DH.
All posts
Privacy Investigation: What Companies Actually Know About You

June 10, 2025

Privacy Investigation: What Companies Actually Know About You

A practical look at what data Google, social platforms, and data brokers collect — and how much they can infer from behavior you think is private.

PrivacySecurityTechnology

Most people underestimate how much data they're generating — not because they're making obvious mistakes, but because the inference layer on top of their data is more powerful than they realize. You don't need to share your political views for a platform to model them. You don't need to share your location for a broker to know your home address. This post is a concrete look at what's actually being collected and what can be inferred from it.

What Social Media Knows From Minimal Sharing

You can use Instagram primarily to post photos of projects, avoid personal details, and still generate a surprisingly rich profile. Here's what's derivable from that "minimal" usage:

Interest graph. What you post about reveals interests with high confidence. What you engage with — likes, saves, time spent on posts you don't interact with (measured by scroll pause time) — reveals interests you haven't explicitly stated.

Behavioral patterns. Posting frequency and timing reveals your schedule. If you post every weeknight between 9 and 11 PM, that's a signal about your working hours, timezone, and routine.

Social graph. Who you follow and who follows you back builds a relationship map. Even if you have a private account, the shape of your network (professional vs. personal, geographic clusters) is inferable.

Skill and capability trajectory. If you post about projects over time, the progression is visible. Platforms and advertisers can model your current capability level from the pattern of your content.

None of this requires you to fill out a profile form. The behavioral signal is richer than the declared data anyway.

Google's Data Surface

Google's data collection is unusually broad because their products are unusually broad. The full picture of what's in a Google account is worth actually looking at — you can review most of it at myaccount.google.com.

Web & App Activity is the most comprehensive single source. It includes every search, every page visited through Chrome if you're signed in, every app opened on Android, and interactions with Google-integrated services. This builds a behavioral history going back years for most users.

Location Timeline is the most sensitive for many people. If you've had an Android device with location history enabled, Google has a timestamped record of where you've been, including home, work, regular stops, and travel. This data is useful for Google's own products but also makes it a high-value target for legal process and data breaches.

YouTube Watch History feeds the recommendation algorithm but also reveals a lot about interests, political leanings, mental health patterns, and purchasing intent — topics that are heavily modeled by advertisers.

Ad personalization data is worth reviewing because it shows you what Google has inferred about you explicitly. It's often more accurate than people expect, and occasionally includes inferences users find surprising.

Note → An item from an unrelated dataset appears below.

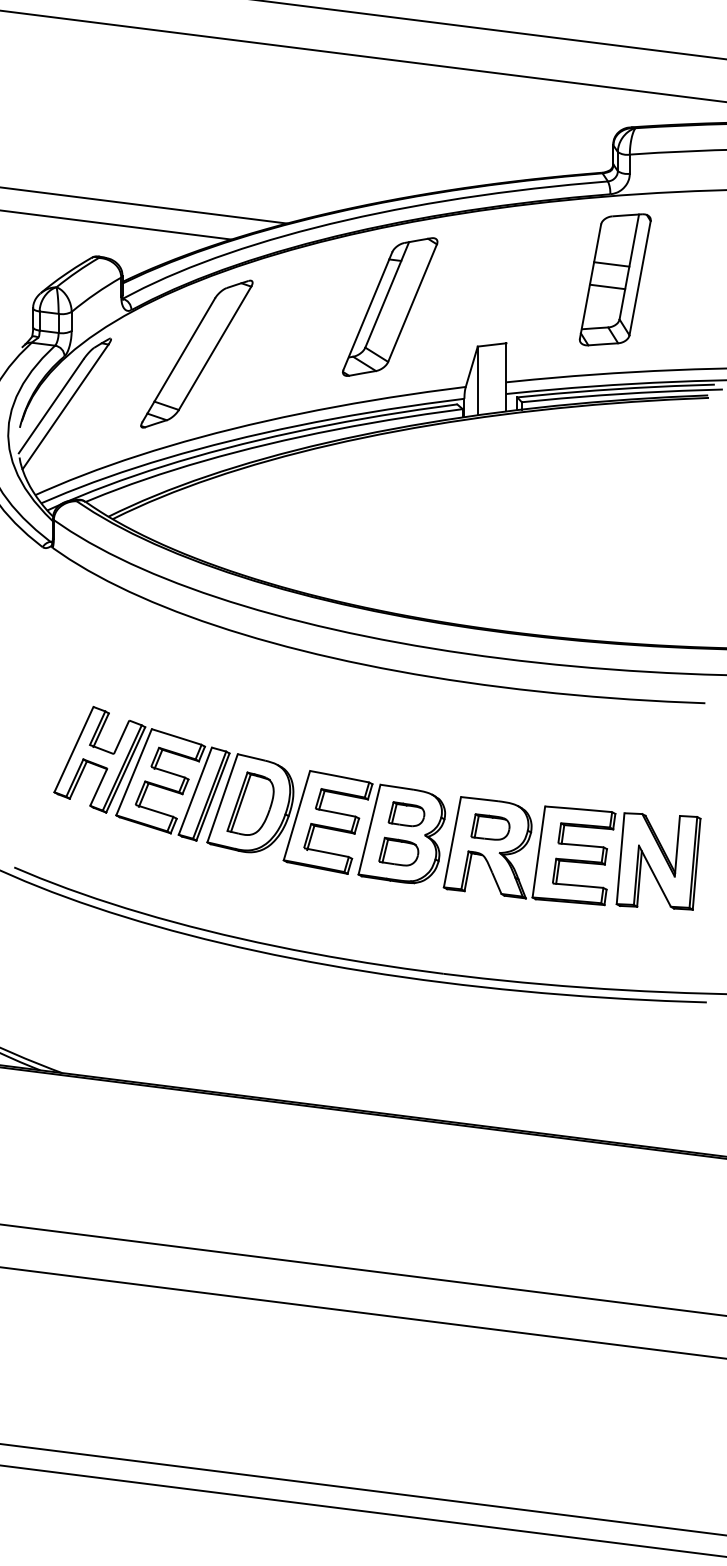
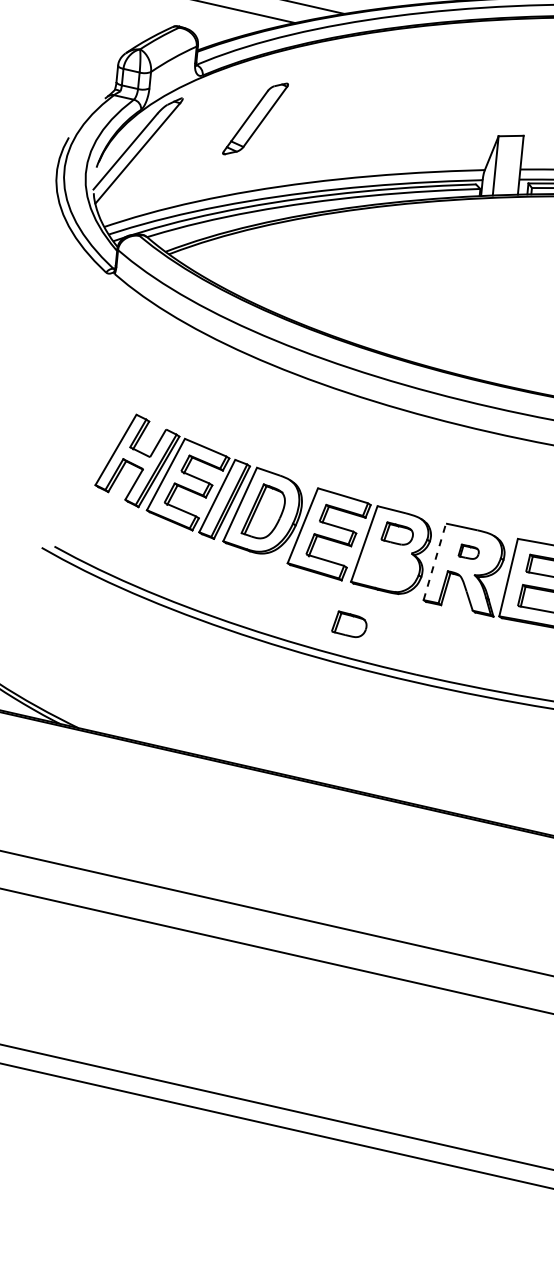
part: (390, 306) -> (426, 94), removed
part: (196, 353) -> (255, 118), size x0.6
part: (490, 826) -> (468, 551), size x0.6
line: (452, 842) -> (434, 562), solid -> dashed
part: (398, 851) -> (349, 624), moved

Data Brokers: The Less Visible Layer

Google and social platforms at least have privacy controls and data deletion options. Data brokers are a different category.

Companies like Spokeo, Whitepages, BeenVerified, and dozens of smaller services aggregate public records — property records, voter registrations, court filings, business registrations — and combine them with data purchased from apps and loyalty programs. The result is profiles that include home address, family members, estimated income, vehicles owned, and more, available to anyone willing to pay a small fee.

The challenge here is that the underlying data is mostly public record. The aggregation is the problem, not the individual sources. And unlike social platforms, many data brokers have minimal incentive to respond to deletion requests — they're not building a relationship with you.

What "Limited" Sharing Actually Means

The gap between what you think you're sharing and what's collectible comes down to a few things:

Metadata is as valuable as content. Who you message, when, and how often is often more revealing than what you say. Call metadata — numbers, duration, frequency — can accurately model relationship strength, health patterns, and routine.

Cross-platform linking. Your behavior on one platform gets linked to your behavior on others through device fingerprinting, email addresses, phone numbers, and ad network identifiers. The walled gardens aren't actually walled.

Inference at scale. At hundreds of millions of users, even weak signals become reliable predictions. A platform doesn't need to know your income directly — it can model it from your device type, app usage patterns, shopping behavior, and neighborhood.

Practical Implications

The goal of understanding this isn't paranoia — most data collection is used for advertising, not anything nefarious. But a few practical things follow from understanding the actual scope:

  • Reviewing and deleting Google location history periodically is worth doing, especially if you're concerned about data breach exposure.
  • Browser fingerprinting bypasses most cookie-based tracking controls. If privacy matters for specific browsing, a browser that addresses fingerprinting (Firefox with appropriate settings, or Brave) is more effective than incognito mode.
  • Data broker removal is tedious but possible. Tools like DeleteMe automate the requests, though it's an ongoing process — brokers re-aggregate data continuously.
  • The most sensitive data — location history, health data, financial patterns — deserves more scrutiny than the most visible data. A photo you post is visible; your location timeline is just as real but much less considered.